Third-Party Fiduciary Services charges a 3 bps fee to enable retirement plans and advisers to outsource their fiduciary responsibilities.

In response to the industry’s continued pressure on the fiduciary standard, Fidelity Investments Tuesday launched Third-Party Fiduciary Services, which offers defined-contribution plan sponsors and advisers who offer consulting services to retirement plans a way to outsource fiduciary duties for investments.

Plan sponsors and advisers can use the platform to pick a firm — either Mesirow Financial, Morningstar Associates or Wilshire Associates — and sign an agreement that spells out the terms of the plan sponsor’s obligations and the vendor’s responsibilities. Those third parties will pick from funds and provide sponsors and advisers with updates for new and current investment options.

Fidelity will collect 3 bps from plan sponsors, which will likely pass on that cost to the vendors.

“This is a scenario where they have a co-fiduciary to help them through the process — they are willing to take on the liability,” said Phil Chisholm, vice president of defined-contribution management at Fidelity.

This type of relationship will benefit the smaller firms and sponsors especially, he said.

“You picture a small employer — it’s a manufacturer or professional services firm. They know their industry, but not investments,” Mr. Chisholm said. “This is where these kinds of specialty firms can step in and give peace of mind.”

The word fiduciary has been on the minds of many financial services professionals as of late. The Labor Department proposed a controversial fiduciary rule in April that would require brokers who work with retirement accounts to act in their clients’ best interests.

It has since elicited pushback and debate from government officials and leading industry executives.
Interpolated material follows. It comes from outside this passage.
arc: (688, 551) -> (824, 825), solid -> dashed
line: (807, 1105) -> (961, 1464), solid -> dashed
Jim Licato, senior product manager for fiduciary services at Morningstar, said that advisers can find difficulties providing fiduciary responsibilities for retirement plans due to a lack of internal resources, a rapid pace of regulatory changes happening in the industry and the growing complexities of investment vehicles.

Specifically, these three third-party vendors will be working under theEmployee Retirement Income Security Act of 1974, or ERISA. Section 3(21) defines an investment fiduciary as a paid professional who provides investment recommendations to the plan sponsor or trustee. Advisers can act as a second fiduciary in these circumstances to provide guidance, Mr. Chisholm said.
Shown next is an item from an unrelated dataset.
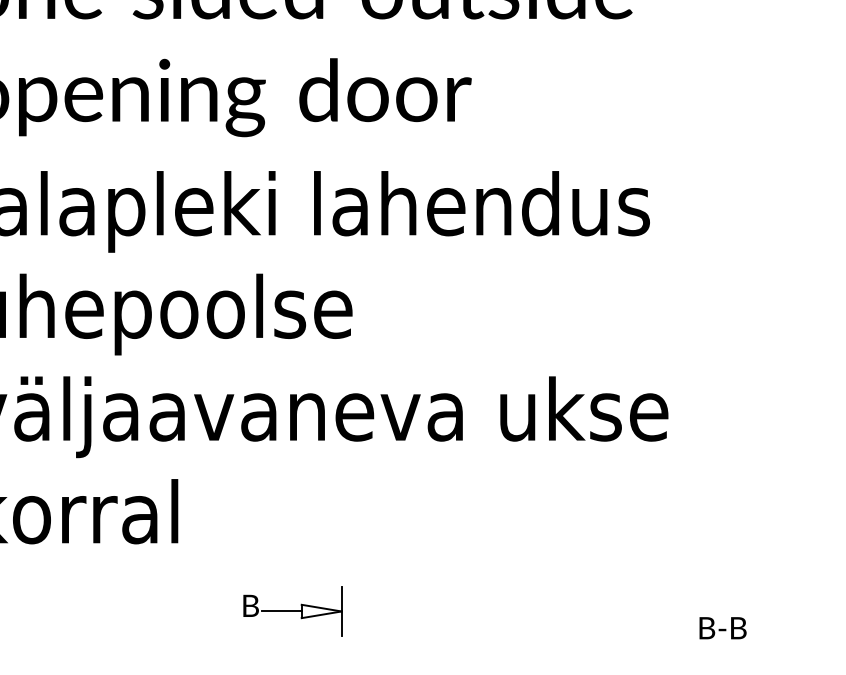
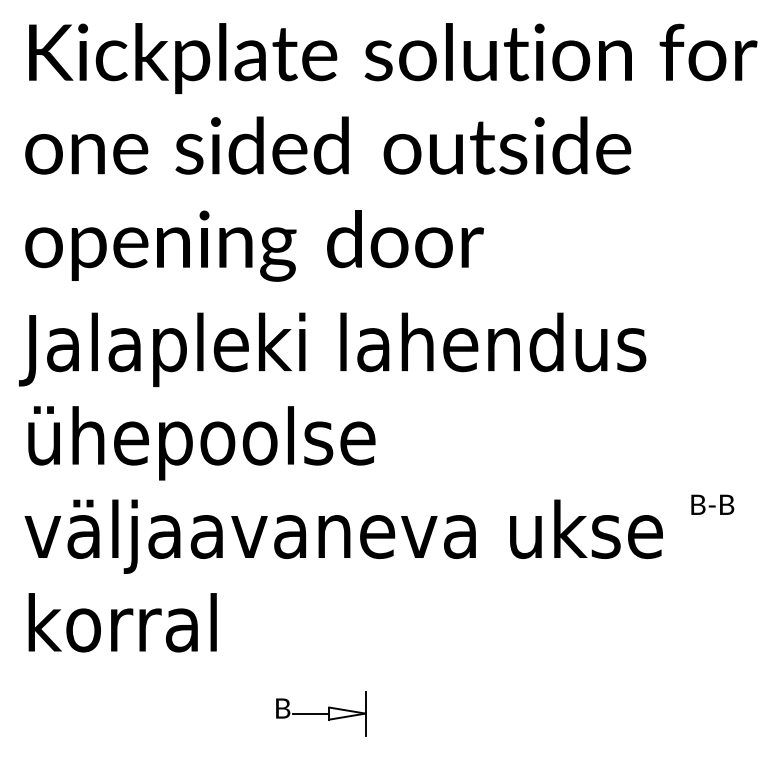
text: (722, 627) -> (712, 504), moved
Fidelity’s Third-Party Fiduciary Services will also offer an option for plan sponsors who have already hired ERISA 3(38) investment managers to have Fidelity accept direction from fiduciaries who have been specifically appointed to have full discretionary authority to make the actual investment decisions on behalf of the plan sponsor.
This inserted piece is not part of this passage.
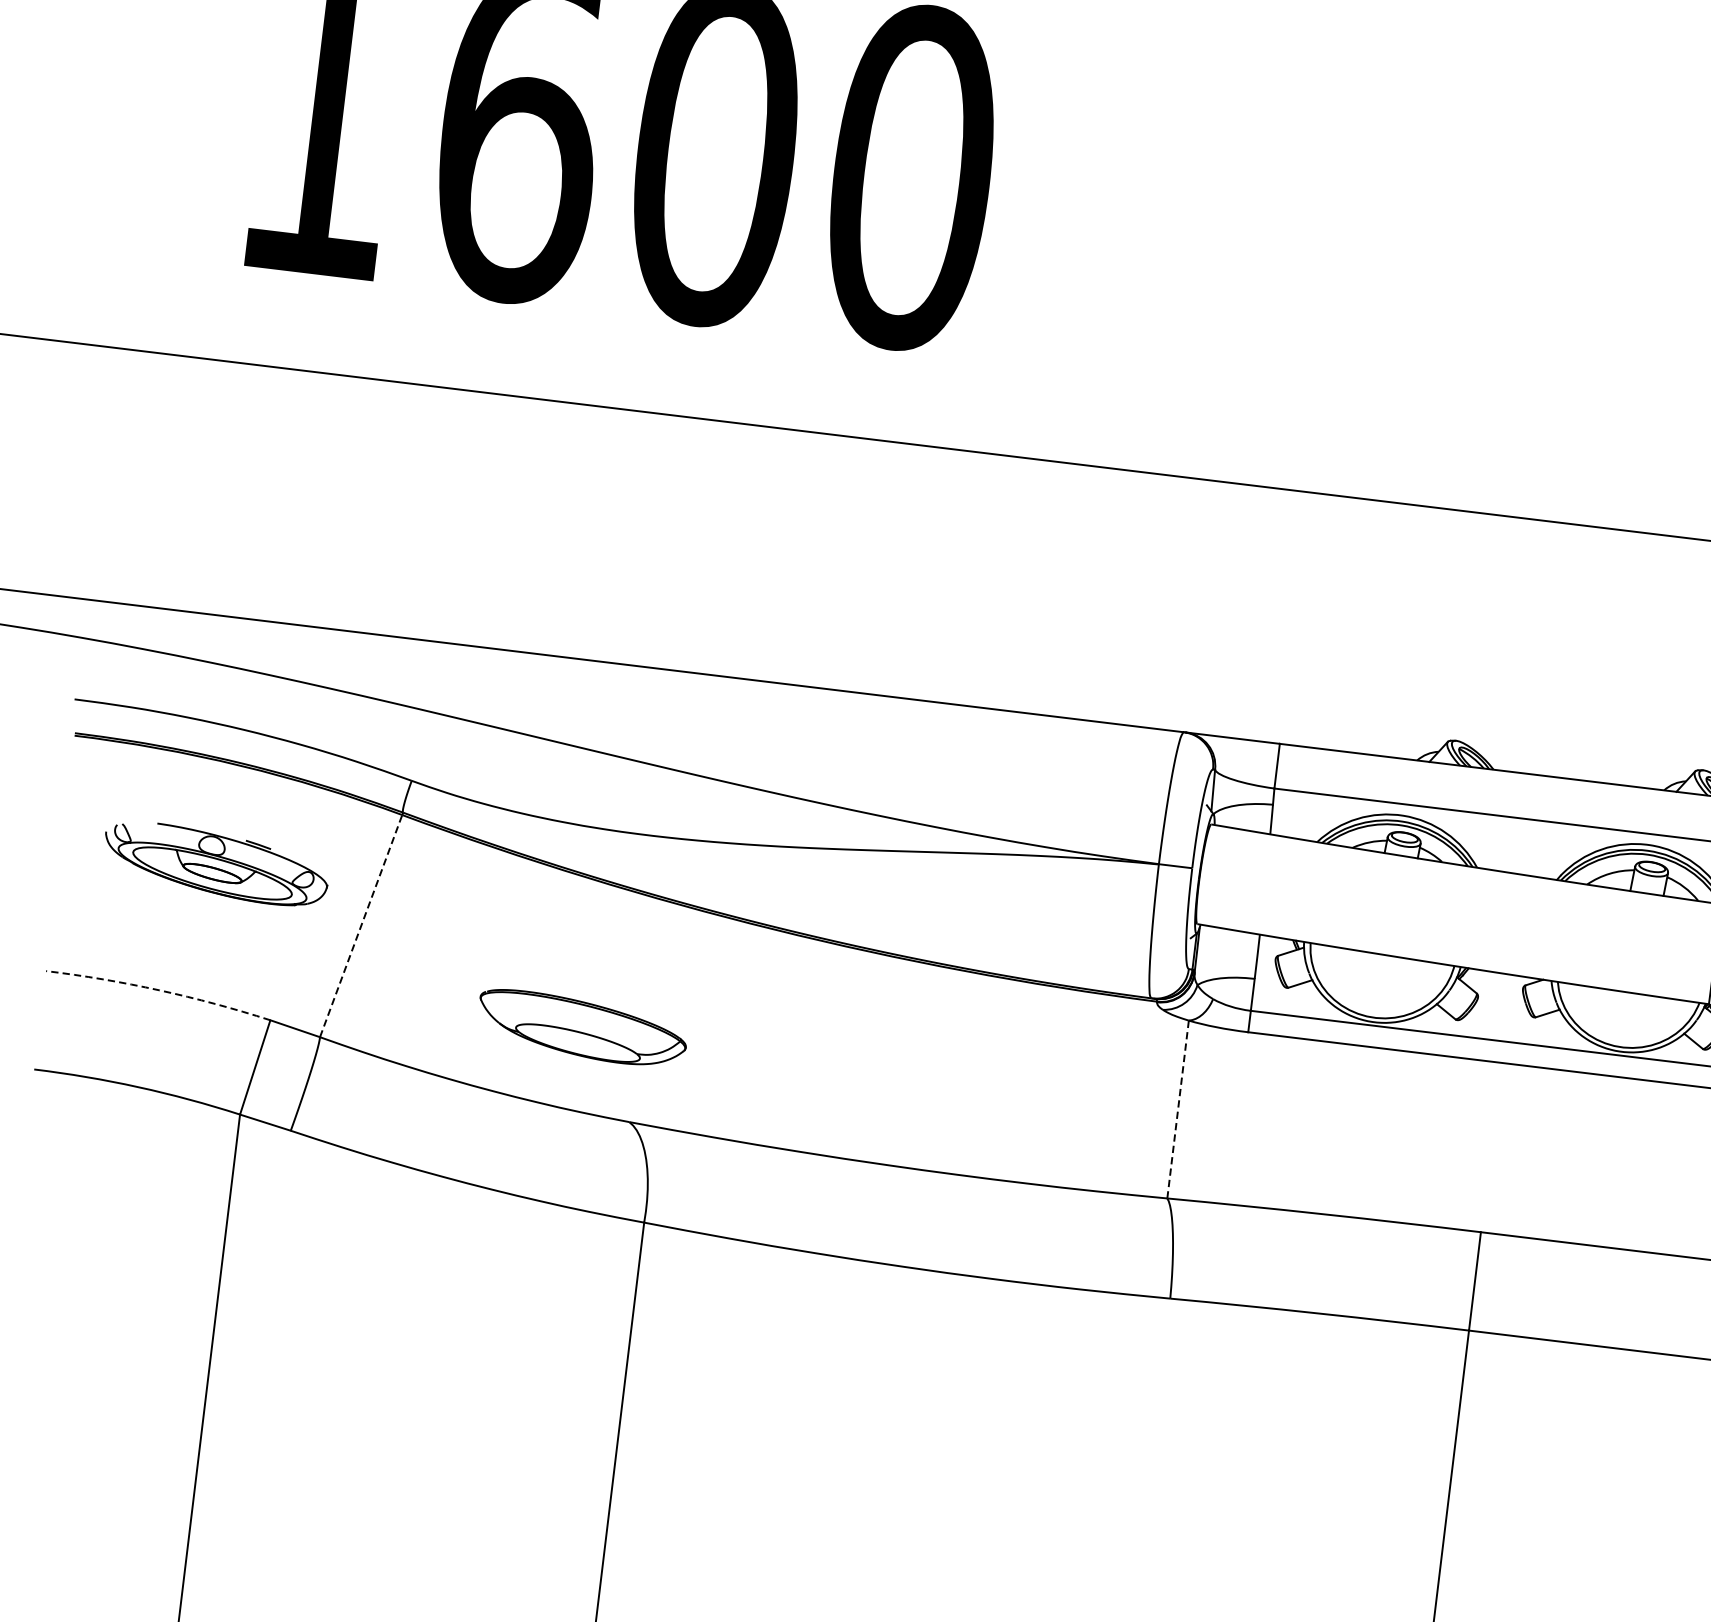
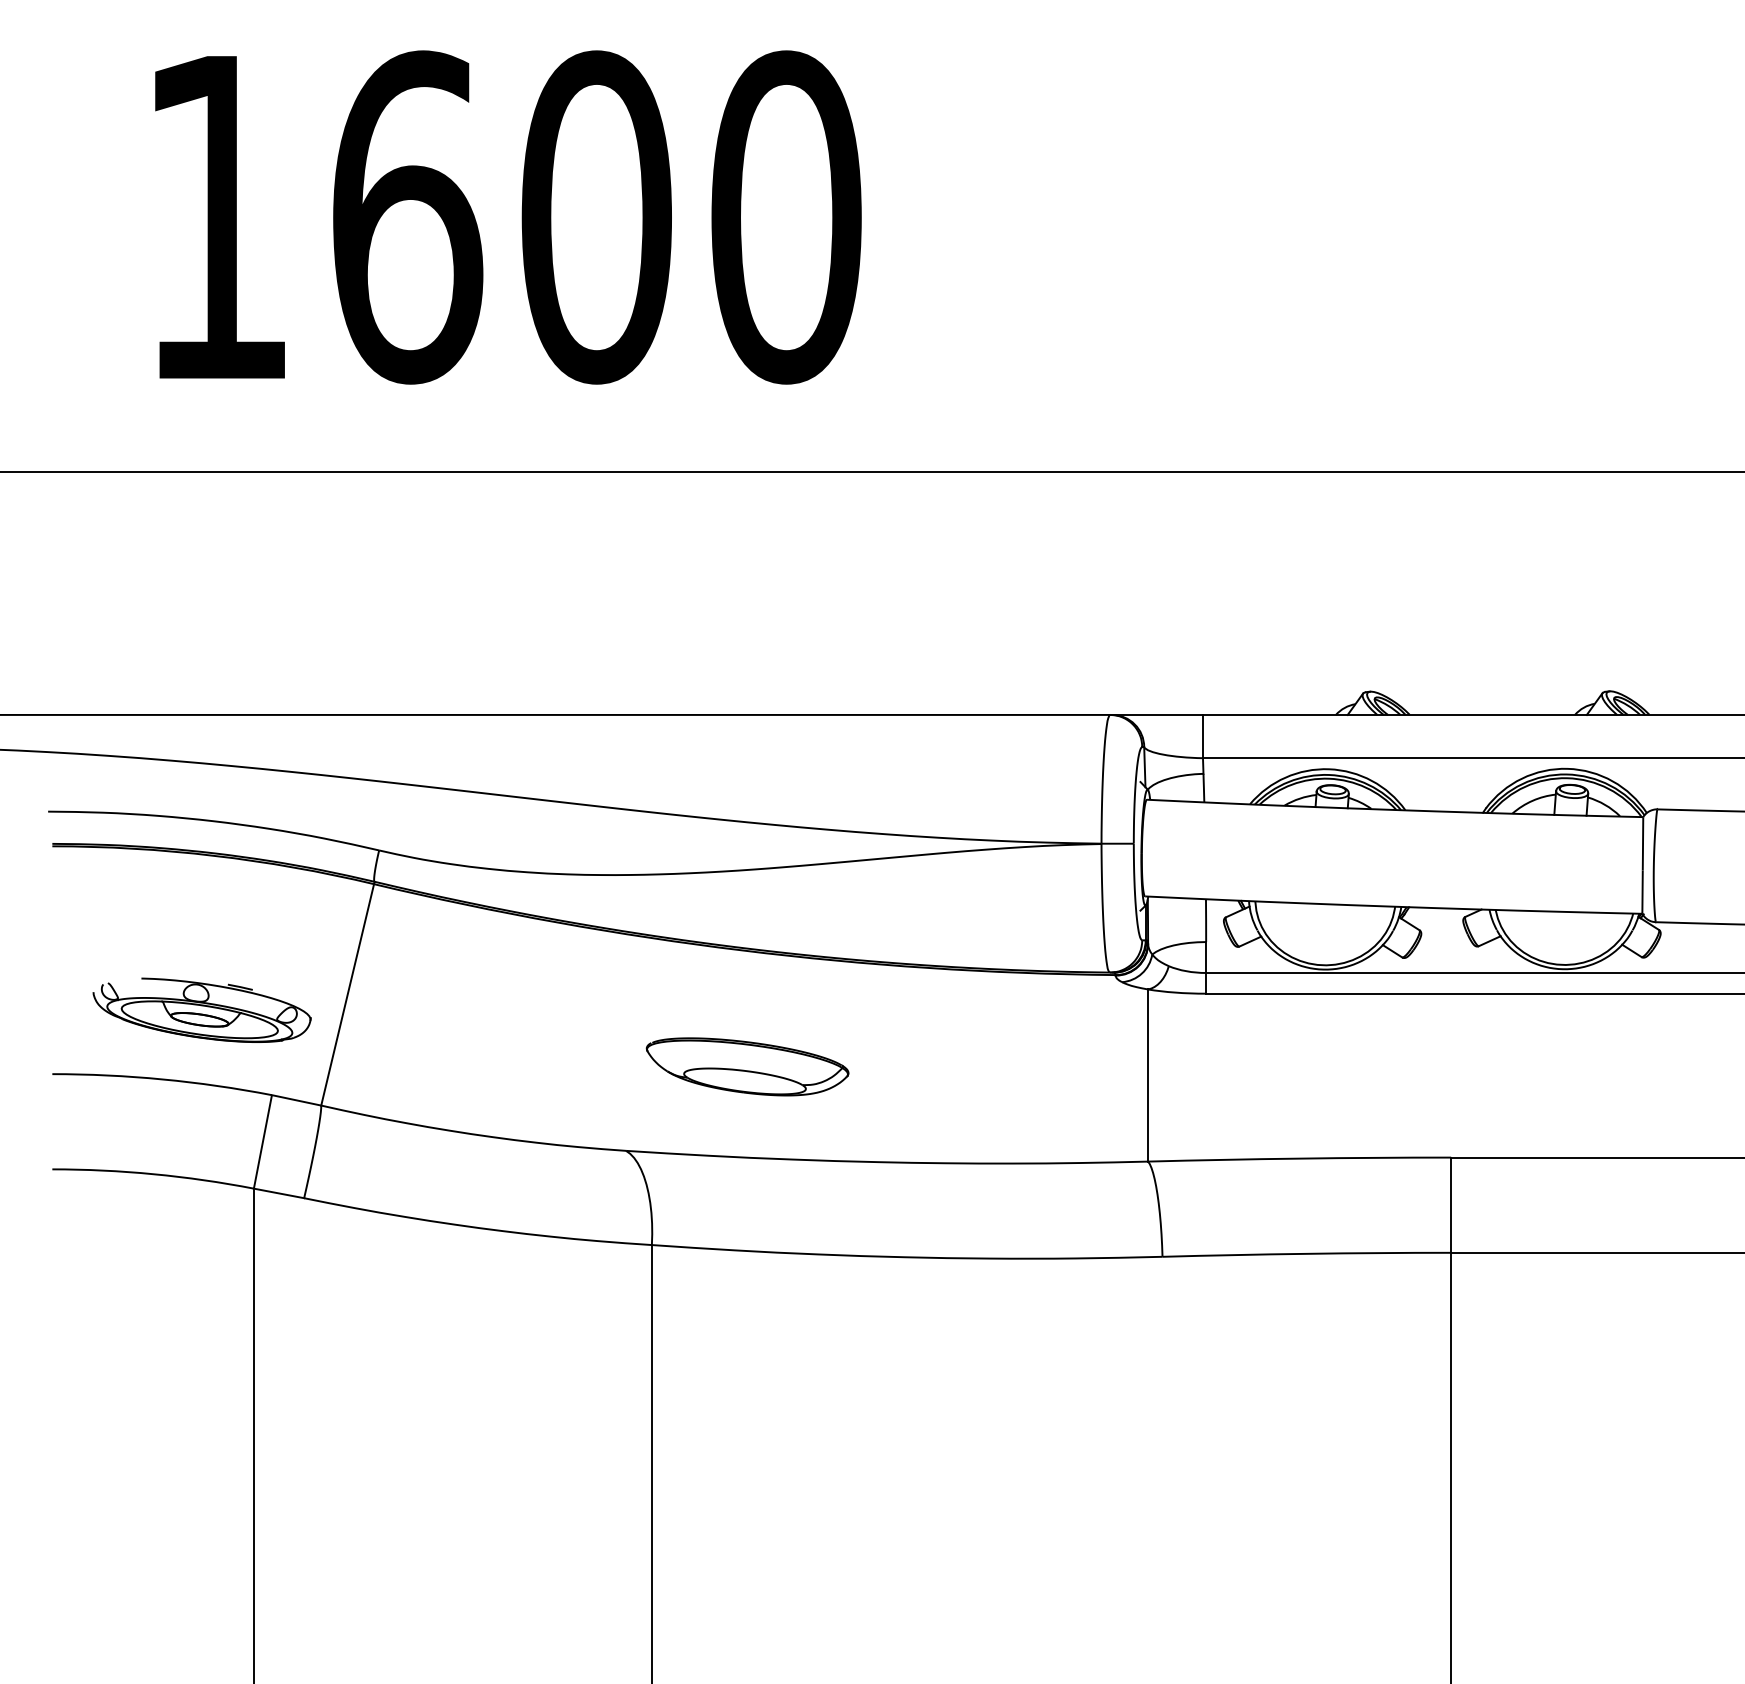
part: (215, 863) -> (201, 1009), moved
line: (361, 925) -> (347, 994), dashed -> solid
arc: (159, 990) -> (162, 1079), dashed -> solid
part: (582, 1027) -> (747, 1066), moved
line: (1178, 1109) -> (1148, 1075), dashed -> solid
“There is an increase in liability with increasing populations for plan sponsors and advisers, coming from the standpoint of potential lawsuits but also the standpoint of the regulators,” said Mike DiCenso, managing director of investment strategies at Mesirow Financial. “So in this, the plan sponsor is looking for deeper protection and a way to manage and mitigate risk.”

Louis S. Harvey, chief executive of Dalbar, a financial services market research firm, said this is an approach referred to as “rent-a-fiduciary,” which was introduced when the Labor Department first introduced a fiduciary initiative in 2010.

“Many folks in the adviser business have been dancing delicately on the regulations that allow them to not take the fiduciary responsibilities and they are really concerned, and firms are concerned, with the new [proposed] regulations,” Mr. Harvey said.

“They are worried thousands of advisers are all of a sudden going to become fiduciaries and with that goes added responsibility as well as liability,” he said.

Mr. Harvey said the real pivotal issue that comes with outsourcing fiduciary responsibilities is the loss of control for advisers.

“If they have to bring somebody else on board with investments, they have diminished their value considerably, and that to me, is where this will turn,” Mr. Harvey said. “If you take that away, what is the role of the adviser?”